Hidup sederhana bagi masyarakat Kajang adalah semacam ideologi yang berfungsi sebagai
pemandu dan rujukan nilai dalam menjalankan kehidupan sehari-hari. Secara lebih jelas tallase
kamase-mase ini tercermin dalam pasang sebagai berikut:
1. Ammentengko nu kamase-mase, accidongko nu kamase-mase, a’dakkako nu kamase-mase,
a’meako nu kamase-mase artinya; berdiri engkau sederhana, duduk engkau sederhana,
melangkah engkau sederhana, dan berbicara engkau sederhana.
2. Anre kalumannyang kalupepeang, rie kamase-masea, angnganre na rie, care-care na rie,
pammalli juku na rie, koko na rie, bola situju-tuju. Artinya; tidak ada kekayaan yang kekal,
yang ada hanya kesederhanaan, makan secukupnya, pakaian secukupnya, membeli ikan
secukupnya, kebun secukupnya, rumah seadanya.
3. Jagai lino lollong bonena, kammayatompa langika, rupa taua siagang boronga. Artinya;
Peliharalah dunia beserta isinya, demikian pula langit, manusia dan hutan.
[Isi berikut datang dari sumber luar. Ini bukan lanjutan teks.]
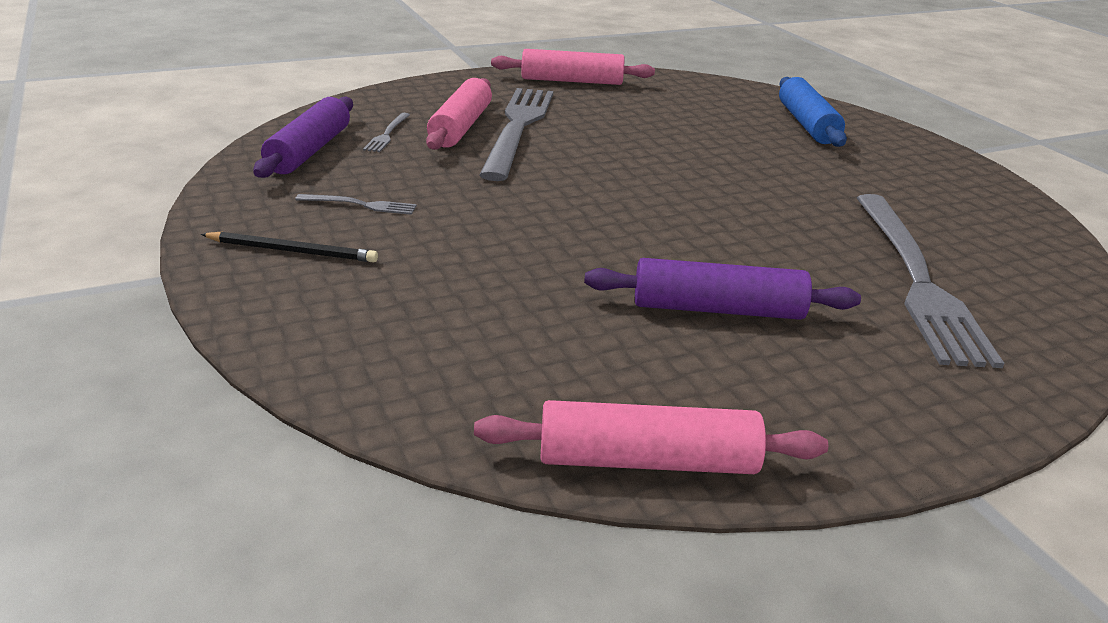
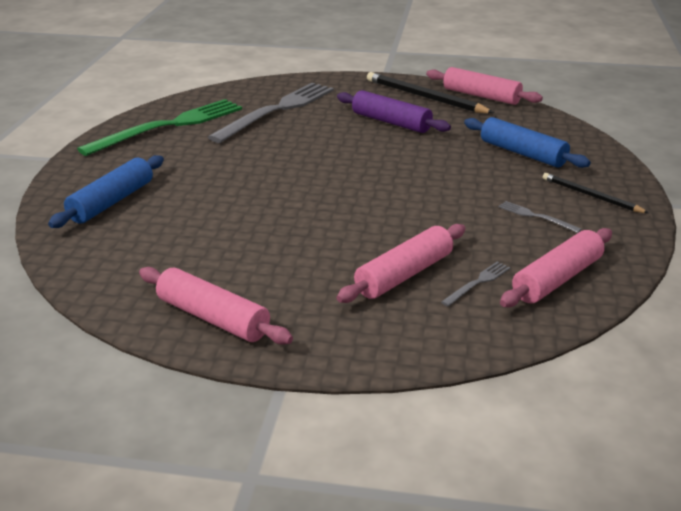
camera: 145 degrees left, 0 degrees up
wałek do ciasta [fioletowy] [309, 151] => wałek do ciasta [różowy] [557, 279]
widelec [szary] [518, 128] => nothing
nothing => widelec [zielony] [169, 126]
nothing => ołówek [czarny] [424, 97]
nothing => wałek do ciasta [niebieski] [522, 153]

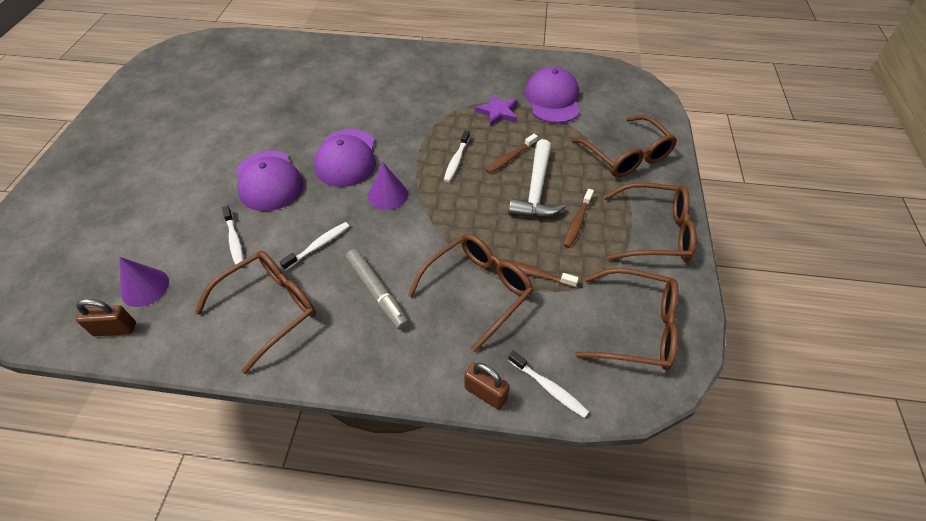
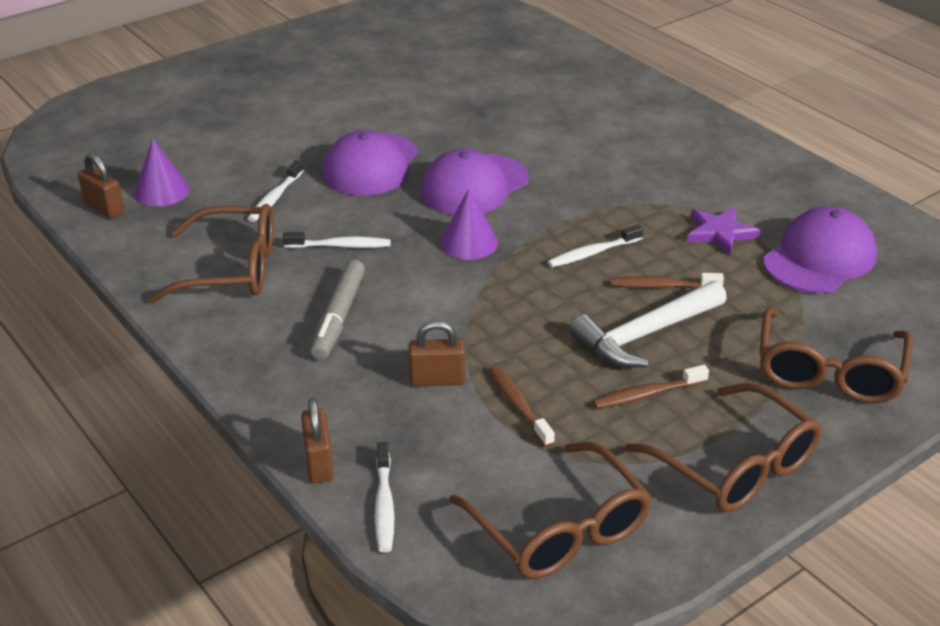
camera: 45 degrees right, 15 degrees down
okulary [brązowy] [478, 290] => kłódka [brązowy] [437, 380]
Gambar 2. Salah Satu Potret Kesederhanaan Masyarakat Suku Kajang


Sumber : http://sayanusantara.blogspot.com/2016/04/suku-kajang-duta-keseimbangan-alam-
dan.html. Diakses Maret 2019
Selain ajaran tallase kamasa-mase, masyarakat adat Kajang juga memiliki mekanisme lain untuk
menjaga kelestarian hutan mereka, yaitu dengan cara menetapkan kawasan hutan menjadi tiga
bagian di mana setiap bagian memiliki fungsi dan makna yang berbeda bagi masyarakat adat.
Ketetapan ini langsung dibuat oleh Ammatoa.
Kawasan yang pertama adalah Borong Karamaka atau hutan keramat, yaitu kawasan hutan yang
terlarang untuk semua jenis kegiatan, kecuali upacara-upacara adat. Kawasan ini harus steril dari
kegiatan penebangan, pengukuran luas, penanaman pohon, pemanfaatan flora dan fauna yang
ada di dalamnya, ataupun kunjungan selain pelaksanaan upacara adat. Kawasan borong
karamaka ini begitu sakral bagi masyarakat Kajang karena adanya keyakinan bahwa hutan ini
adalah tempat tinggal para leluhur orang Kajang. Hal ini diungkapkan secara jelas dalam sebuah
pasang, yaitu: “Talakullei nisambei kajua, Iyato’ minjo kaju timboa. Talakullei nitambai
nanikurangi borong karamaka. Kasipalli tauwa a’lamung-lamung ri boronga, Nasaba’ se’re
wattu la rie’ tau angngakui bate lamunna” (Artinya: Tidak bisa diganti kayunya, itu saja kayu
yang tumbuh. Tidak bisa ditambah atau dikurangi hutan keramat itu. Orang dilarang menanam di
dalam hutan sebab suatu waktu akan ada orang yang mengakui bekas tanamannya.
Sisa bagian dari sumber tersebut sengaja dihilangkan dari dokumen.